Can you provide a minimal reproducer for the issue ?
Hi, I've tried to create something that replicates the behavior, but unfortunately I dont have any luck with it... What happens internally is that a main process forks off 50 ish smaller processes that need to do system maintenance on 50 database files, and when attaching to the shared memory this segfault occurs.
Without reproducer I cannot say anything. Perhaps try on 12.2, there were a fix that might be relevant, r358242 MFC of r357984.
Fair enough. Is there a way to find out what the calling process was actually doing to cause this? kgdb only gives me the kernel fault, but doesn't give me anything on the state of the calling process.
You can try to do something with e.g. ktrace, but this would be hard because system panics and records are not written. Might be sync NFS mount from other machine help, but I do not expect it. So are you able to reproduce it at will, even with complex scenario ? Try 12.2 or HEAD, you can install only kernel. Perhaps enable INVARIANTS when doing so.
I can reproduce it with relative ease, i'm on 7 vmcore files so far. Updating now to 12.2-RC2
I suspect I figured it out, please try the patch from https://reviews.freebsd.org/D26826 That said, I am curious why do you need to adjust semume.
Hi, Thanks, though I did not receive the panic this morning after upgrading to 12.2, will check again tomorrow. If this fault still persists I'll patch in your suggestion. I needed to increase SEMUME as some processes were complaining they could not semget (EINVAL)
(In reply to Olef from comment #8) I am quite sure that there is the issue I described in the review, and since it is a memory corruption kind of bug, it is quite specific to the kernel/machine/ load when and how it manifests itself. I suggest you to add the patch to your kernel and try the procedure that caused panic, manually, several time.
I will, would it also manifest itself in 12.2 or shall I create a new VM ?
(In reply to Olef from comment #10) The issue that patch fixes is in HEAD, stable/12, and all 12.x releases. But since it is memory corruption, specific manifestation of it can be arbitrary, for instance you might get data corruption instead of panic. Yes, you can test with 12.2 VM.
Hi, So, in 12.2 RC2 I indeed still got the kernel panics after initial upgrade. After patching the kernel I've not received this anymore in the last 3 days so all seems to work fine.
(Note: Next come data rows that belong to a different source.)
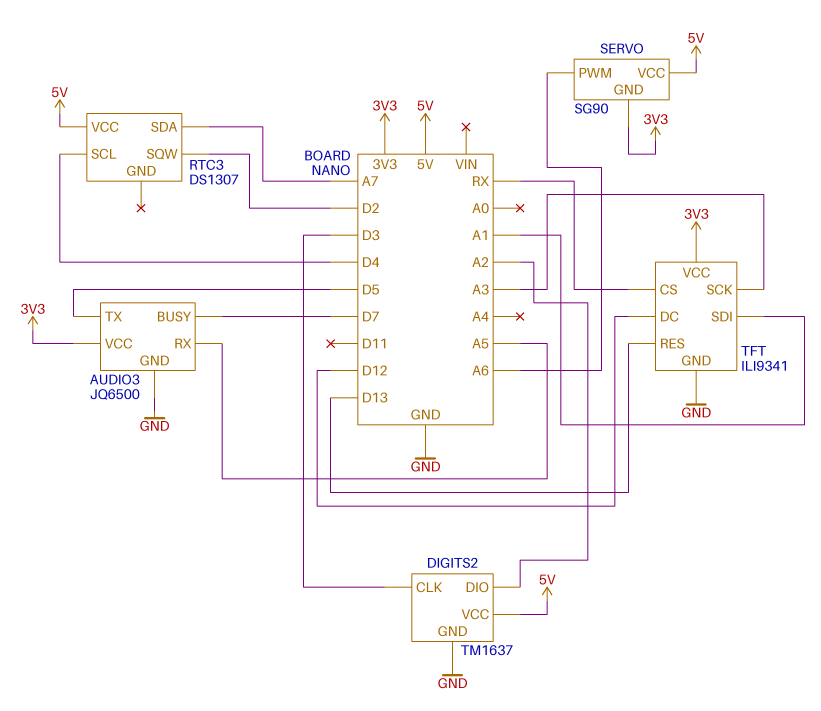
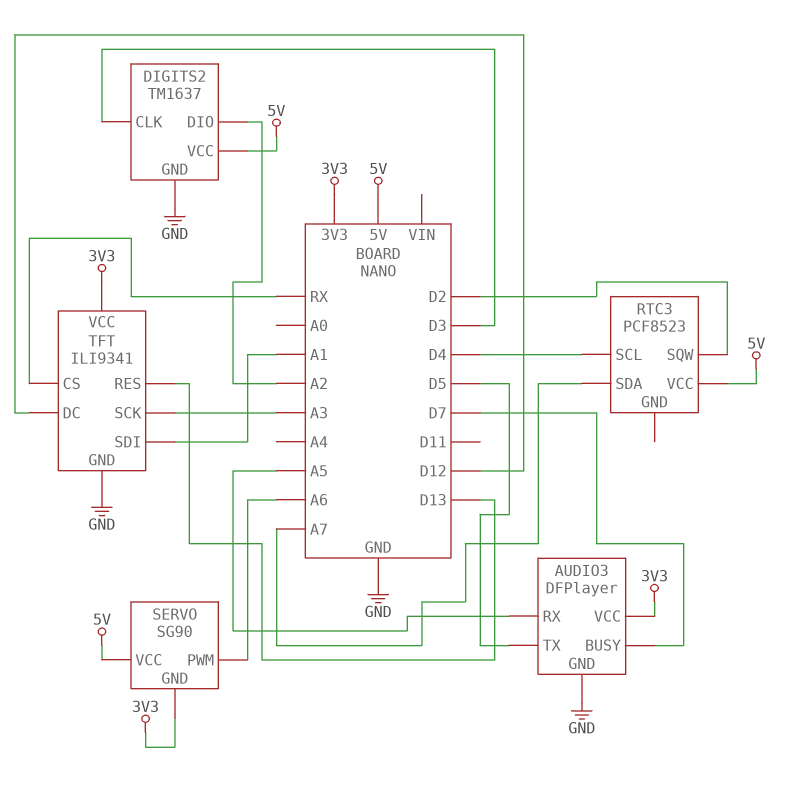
AUDIO3: JQ6500 -> DFPlayer
RTC3: DS1307 -> PCF8523

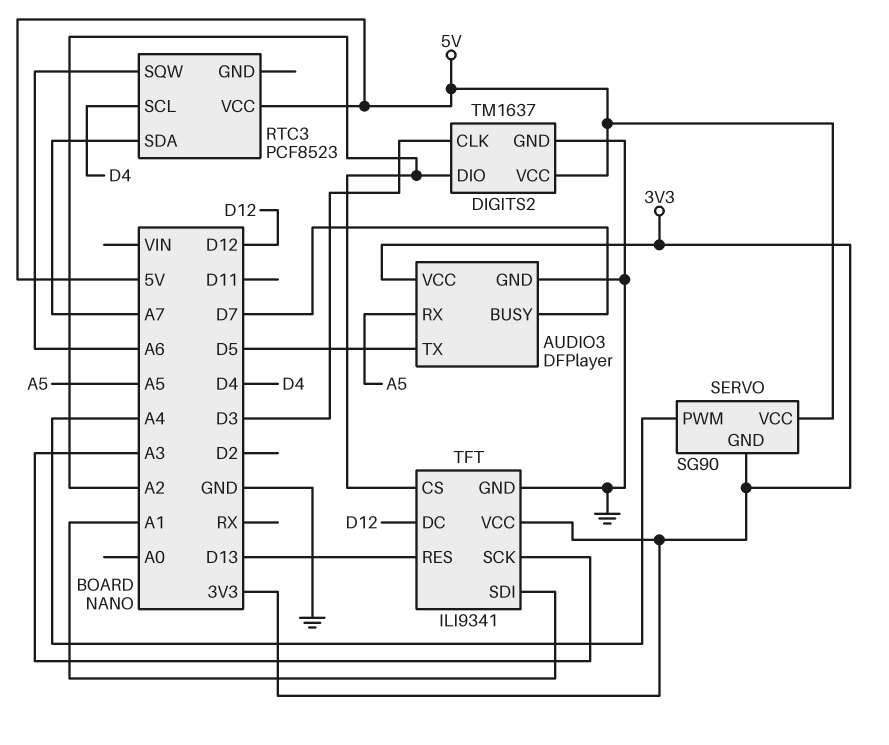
RTC3 pin SQW: D2 -> A6
SERVO pin PWM: A6 -> A4
TFT pin CS: RX -> A2

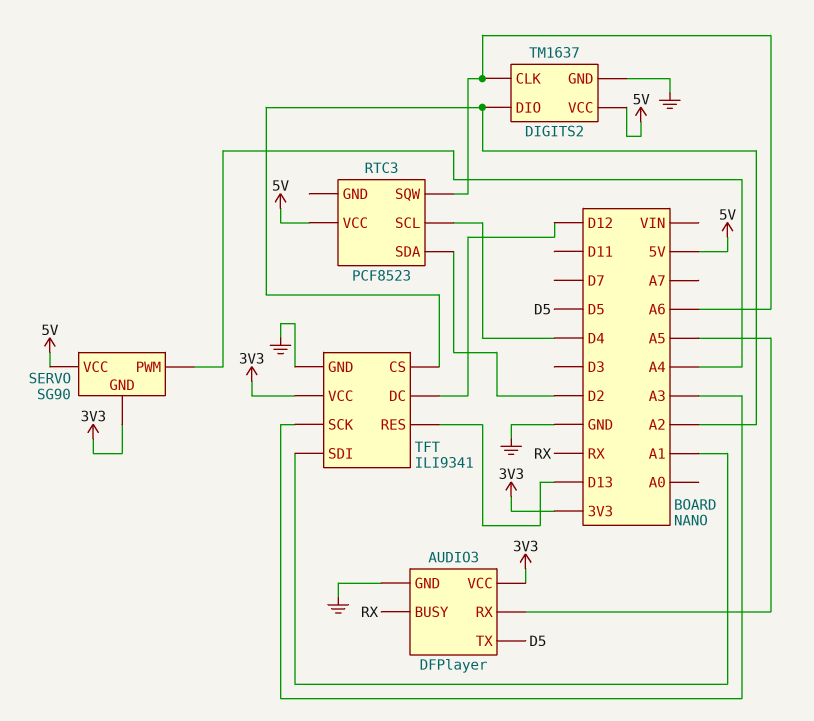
AUDIO3 pin BUSY: D7 -> RX
DIGITS2 pin CLK: D3 -> A6
RTC3 pin SDA: A7 -> D2

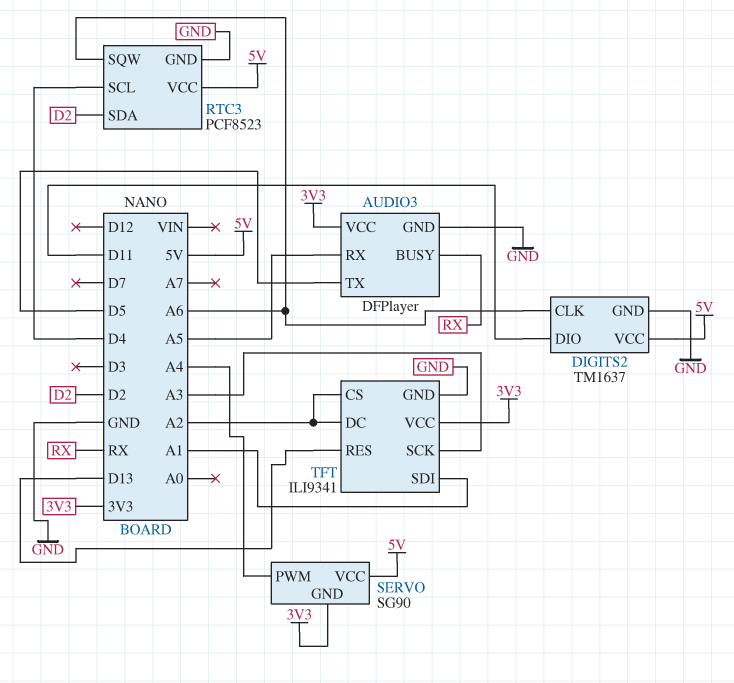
DIGITS2 pin DIO: A2 -> D11
RTC3 pin GND: none -> GND
TFT pin DC: D12 -> A2

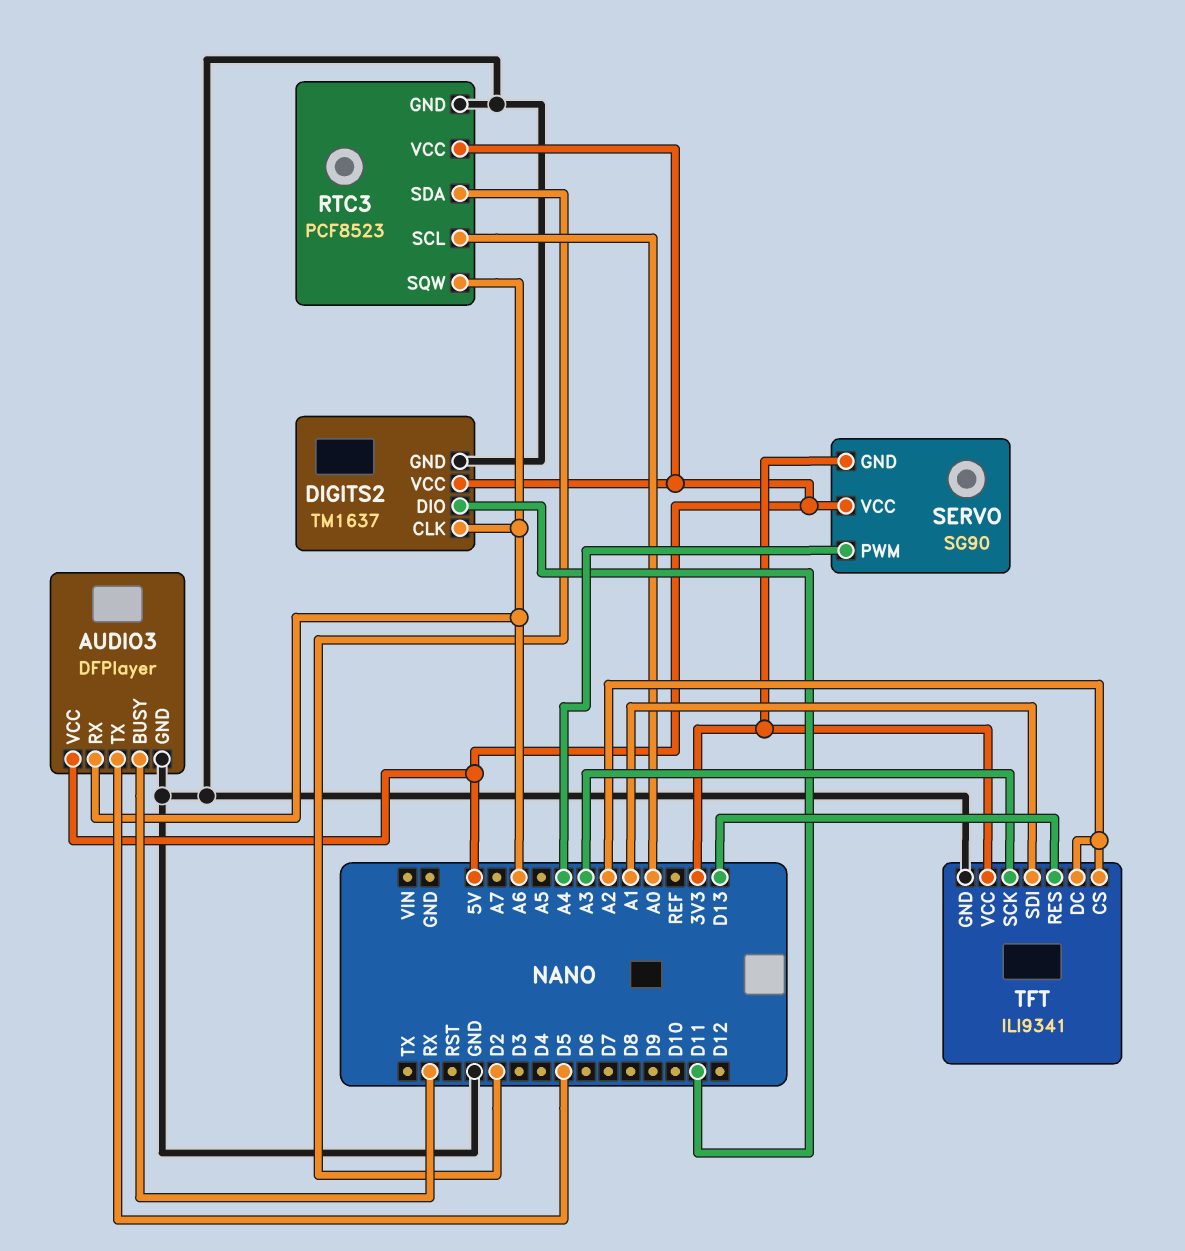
AUDIO3 pin RX: A5 -> A6
AUDIO3 pin VCC: 3V3 -> 5V
RTC3 pin SCL: D4 -> A0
Thanks for your help! PS: Increasing SEMUSZ would have also done the trick ?
(In reply to Olef from comment #12) Yes increasing kern.ipc.semusz would also help, but you need to carefully calculate how large to set it. For instance, it is arch-dependent.
A commit references this bug: Author: kib Date: Thu Oct 22 09:28:12 UTC 2020 New revision: 366932 URL: https://svnweb.freebsd.org/changeset/base/366932 Log: sysv_sem: semusz depends on semume. Size of the per-process semaphore undo structure (semusz) depends on the number of the per-process undos. If kern.ipc.semume is adjusted, semusz must be adjusted as well, and it makes no sense to delegate adjustment to user. Make it automatic. Reported and tested by: Olef <o.vandestadt@gmail.com> PR: 250361 Reviewed by: jhb, markj Sponsored by: The FreeBSD Foundation MFC after: 1 week Differential revision: https://reviews.freebsd.org/D26826 Changes: head/sys/kern/sysv_sem.c
A commit references this bug: Author: kib Date: Thu Oct 29 11:09:48 UTC 2020 New revision: 367128 URL: https://svnweb.freebsd.org/changeset/base/367128 Log: MFC r366932: sysv_sem: semusz depends on semume. PR: 250361 Changes: _U stable/12/ stable/12/sys/kern/sysv_sem.c
A commit references this bug: Author: kib Date: Thu Oct 29 11:19:48 UTC 2020 New revision: 367129 URL: https://svnweb.freebsd.org/changeset/base/367129 Log: MFC r366932: sysv_sem: semusz depends on semume. PR: 250361 Changes: _U stable/11/ stable/11/sys/kern/sysv_sem.c
FYI, I was able to reproduce this problem on an Intel NUC, applying the patch solved the problem.